Ces nouveaux droits seront sans incidence sur le montant de la pension de vieillesse résultant de la première liquidation. Ils n’ouvriront d’ailleurs pas le droit à une seconde indemnité de départ volontaire ou de mise à la retraite, indemnité qui est déjà versée en principe lors de la première liquidation de la retraite.

Attention : La création de nouveaux droits ne sera cependant permise, en cas de reprise d’activité chez le dernier employeur, qu’après le respect d’un délai de carence de 6 mois suivant la liquidation de la retraite. Ce délai ne sera toutefois pas applicable aux assurés ayant liquidé leur pension au plus tard 6 mois après la publication de la loi.

Cette mesure est aussi applicable aux assurés relevant du régime des non-salariés. D’autres dispositions peuvent attirer notre attention, entres autres les nouvelles modalités d’utilisation du compte personnel de prévention. Enfin, nous pouvons noter que les projets d’index séniors, d’obligation de négociation sur l’emploi des séniors et de CDI séniors, initialement intégrés dans le projet de loi n° 2023-270 du 14 avril 2023, ont été censurés par le Conseil constitutionnel au motif qu’ils n’avaient pas leur place dans une loi de financement de la sécurité sociale.
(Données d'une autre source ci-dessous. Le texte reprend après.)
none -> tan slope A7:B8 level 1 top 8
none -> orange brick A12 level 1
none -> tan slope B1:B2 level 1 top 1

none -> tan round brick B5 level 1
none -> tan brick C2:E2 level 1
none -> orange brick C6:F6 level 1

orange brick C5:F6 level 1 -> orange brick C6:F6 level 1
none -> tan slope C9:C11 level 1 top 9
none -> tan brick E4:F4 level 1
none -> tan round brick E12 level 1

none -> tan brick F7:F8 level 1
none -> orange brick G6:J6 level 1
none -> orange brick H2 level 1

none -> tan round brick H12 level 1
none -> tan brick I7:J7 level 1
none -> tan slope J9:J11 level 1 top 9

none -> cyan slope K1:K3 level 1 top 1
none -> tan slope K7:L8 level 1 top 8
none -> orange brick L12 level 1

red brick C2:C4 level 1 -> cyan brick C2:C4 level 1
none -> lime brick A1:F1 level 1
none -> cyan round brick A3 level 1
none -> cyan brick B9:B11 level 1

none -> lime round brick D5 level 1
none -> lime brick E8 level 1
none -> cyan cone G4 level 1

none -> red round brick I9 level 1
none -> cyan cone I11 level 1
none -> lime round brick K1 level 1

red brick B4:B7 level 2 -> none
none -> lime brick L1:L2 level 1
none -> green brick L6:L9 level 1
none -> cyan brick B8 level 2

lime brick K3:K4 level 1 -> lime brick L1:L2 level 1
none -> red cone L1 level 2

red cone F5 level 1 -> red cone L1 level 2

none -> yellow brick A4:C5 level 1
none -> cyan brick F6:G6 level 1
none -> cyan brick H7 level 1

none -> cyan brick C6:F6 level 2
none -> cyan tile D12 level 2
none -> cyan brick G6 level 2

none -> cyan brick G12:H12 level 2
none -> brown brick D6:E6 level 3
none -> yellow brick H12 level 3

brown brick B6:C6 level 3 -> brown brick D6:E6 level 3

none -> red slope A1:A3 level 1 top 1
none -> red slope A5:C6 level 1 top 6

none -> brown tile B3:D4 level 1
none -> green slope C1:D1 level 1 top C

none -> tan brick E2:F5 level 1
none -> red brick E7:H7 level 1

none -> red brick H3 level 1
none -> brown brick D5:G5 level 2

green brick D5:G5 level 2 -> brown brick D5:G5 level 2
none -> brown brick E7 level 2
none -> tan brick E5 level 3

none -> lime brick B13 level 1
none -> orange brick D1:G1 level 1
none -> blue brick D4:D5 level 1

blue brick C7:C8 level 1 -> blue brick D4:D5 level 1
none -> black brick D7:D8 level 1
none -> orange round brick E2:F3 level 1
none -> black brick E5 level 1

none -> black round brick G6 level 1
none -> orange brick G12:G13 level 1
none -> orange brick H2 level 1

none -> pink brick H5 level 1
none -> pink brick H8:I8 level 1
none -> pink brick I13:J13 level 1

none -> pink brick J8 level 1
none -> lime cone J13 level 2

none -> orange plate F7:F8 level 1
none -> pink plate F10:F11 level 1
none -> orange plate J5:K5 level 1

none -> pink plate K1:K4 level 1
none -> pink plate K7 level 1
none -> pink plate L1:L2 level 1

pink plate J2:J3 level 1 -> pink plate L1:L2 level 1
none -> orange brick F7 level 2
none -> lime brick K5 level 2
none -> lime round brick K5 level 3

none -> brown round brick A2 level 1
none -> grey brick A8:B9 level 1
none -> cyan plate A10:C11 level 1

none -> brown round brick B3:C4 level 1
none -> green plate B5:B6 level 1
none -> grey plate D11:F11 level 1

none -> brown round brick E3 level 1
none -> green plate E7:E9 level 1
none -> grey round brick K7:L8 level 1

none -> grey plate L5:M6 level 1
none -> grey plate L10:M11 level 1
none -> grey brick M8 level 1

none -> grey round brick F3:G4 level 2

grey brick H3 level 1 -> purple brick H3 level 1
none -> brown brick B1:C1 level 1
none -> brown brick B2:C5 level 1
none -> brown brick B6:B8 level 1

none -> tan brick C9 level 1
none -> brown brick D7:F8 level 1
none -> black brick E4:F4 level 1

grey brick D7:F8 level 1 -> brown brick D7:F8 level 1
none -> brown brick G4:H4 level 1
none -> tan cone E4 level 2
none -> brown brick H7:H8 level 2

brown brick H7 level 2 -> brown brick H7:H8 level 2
Ces propositions ne restent cependant pas lettres mortes, le gouvernement ayant par la suite présenté aux partenaires sociaux que ces projets restent « prioritaires » et feront l’objet d’une négociation dans la perspective d’un accord national interprofessionnel (ANI), idéalement rendu avant la fin de l’année 2023. La réforme des retraites n’est visiblement pas prête d’être terminée.